A device to grip and handle a metal container, obtained as an extruded, deep-drawn or deep-drawn/ironed metal rough piece, especially suitable for use on high-speed machines intended to perform, in a sequence, a plurality of mechanical working operations or other sort of working on the metal container, and including a first or lower portion that is fit to interface-connect the device to the machine both at the working stage and at the transfer stage of the high-speed machine from one working station to the one coming next, and a second or upper portion that is adapted for firmly gripping the metal container during the handling and the entire working sequence of working operations.

Description

TECHNICAL FIELD

This invention refers to a gripping and handling device for a metal containers.

More particularly, this invention refers to a gripping and handling device for metal containers to be used, as a gripping means, especially in high-speed machines to perform a sequence of mechanical working operations, preferably along an extended portion of their side surface.

BACKGROUND ART

The metal containers that are handled by the device of this invention are made from metal extruded, deep-drawn or deep-drawn/ironed metal rough pieces, of aluminium, its alloys or other suitable materials; these containers, can be painted inside and/or outside and lithographed along the outer side surface before starting the sequence of operations that deform their external side surface

These metal containers mainly undergo plastic deformation processes that are aimed at changing their geometrical structure in a partial manner (the so-called “necking” or “tapering” process), in a global manner (the so-called “shaping” process) or by making hollow or embossed shaped marks on pre-set portions of the side surface of the metal container (“embossing/debossing” process).

It is known that in high-speed machines, the metal container is transferred from one working tower or station to another in order to perform the sequence of working operations on its outer side surface.

The transfer stage of metal containers from one working station to the one coming next is particularly critical, since their transport system should allow a safe grip to avoid losing the container, but the grip also has to be sufficiently soft to avoid damaging the side surface of the metal container.

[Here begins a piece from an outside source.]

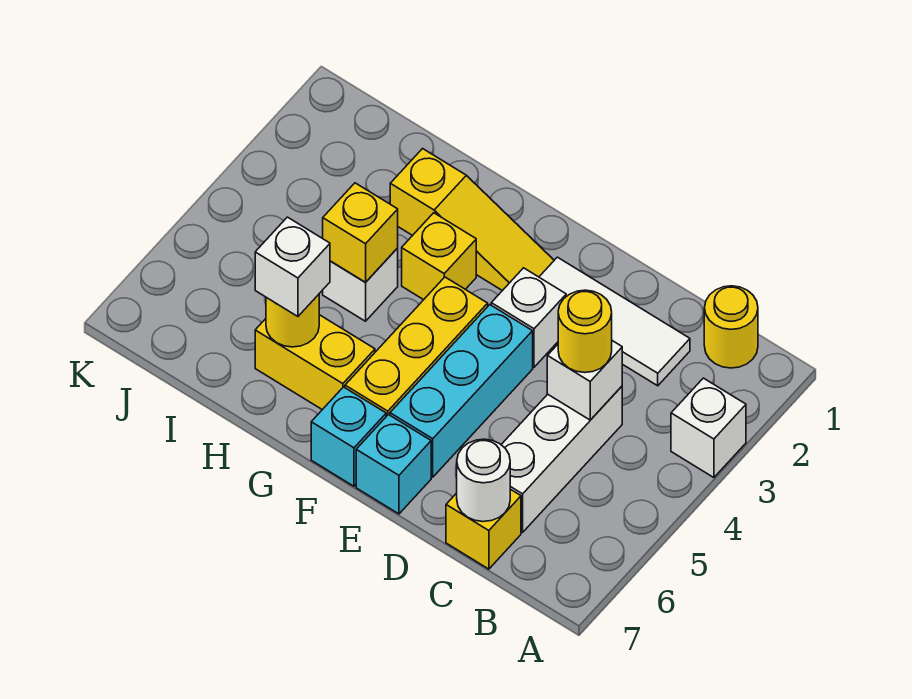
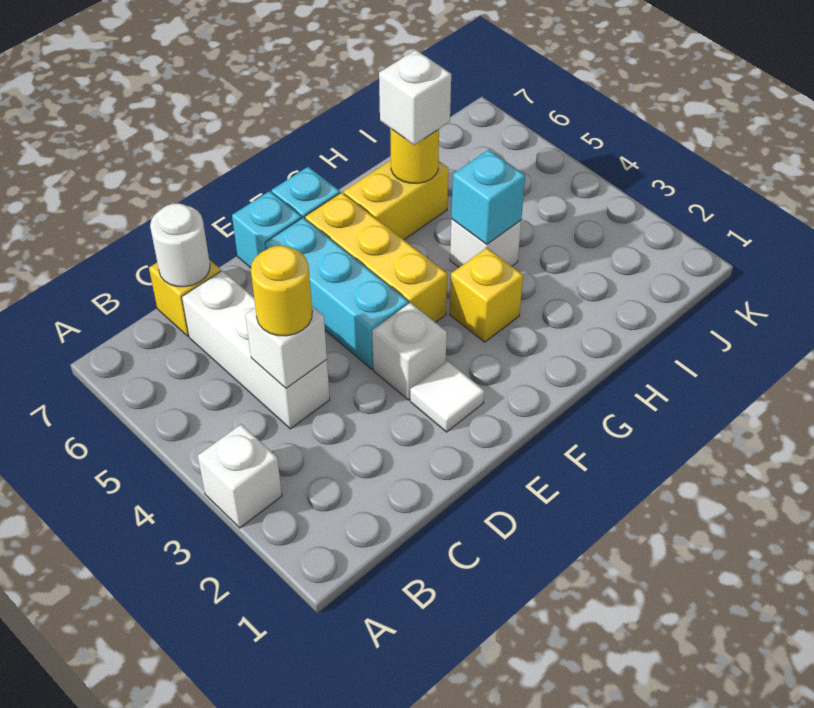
yellow round brick B1 level 1 -> none
white tile C2:E2 level 1 -> white tile E2 level 1
yellow slope F2:H2 level 1 top H -> none
yellow brick H4 level 2 -> cyan brick H4 level 2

In metal container continuous-working machines, namely those working the above-described containers, in the shape of cans or “pop cans” and preferably addressed to the beverage market, the grip directly occurs along the cylindrical section of the side surface of the metal container, both at the transfer and the working stages, by means of slots or “pockets” wherein a vacuum degree is created such as to allow the above container to be gripped.

However, this type of grip for handling metal containers presents problems of great relevance.

During the transfer from one working station or tower to the one coming next, the metal container is diverted and secured for a short length on the working tower coming after the one that has been left, by means of special guides so as to allow the gripping means or “receiving pocket” to reach a sufficient vacuum degree. These guides come into contact with the side surface of the metal container, so as to produce some dragging that is likely to damage the side surface of the container.

A further problem stands in that the foregoing contacts or dragging, already hinted at above, tend to alter the angular position of the metal container; indeed, the angular position of the metal container as to its longitudinal axis is not controlled and may vary during the transfer from one working tower to the one coming next.

Another problem is that the gripping of the metal container strongly relies on the quality of the structure of its surface; an outer side surface bearing defects makes it difficult to high-speed handle the metal container due to “leaks” that reduce the vacuum degree grid, hence, the strength that may be exerted on the surface.

Another disadvantage stands in that the chance of losing/damaging the metal container during the transfer stage from one working station to the one coming next increases in proportion to the number of operations carried out on the container and, therefore, to the complexity of the shape achieved, since contact with the side surface of the container recurs at each transfer.

Further disadvantageous is that the described handling system only allows handling metal containers whose outer side surface presents an extensive cylindrical section, as the grip by the vacuum technique only proves to be effective if action is taken on an extended portion of the outer side surface of the metal container. This cylindrical segment must not be smaller than approximately 70÷80% the outer side surface of the metal container.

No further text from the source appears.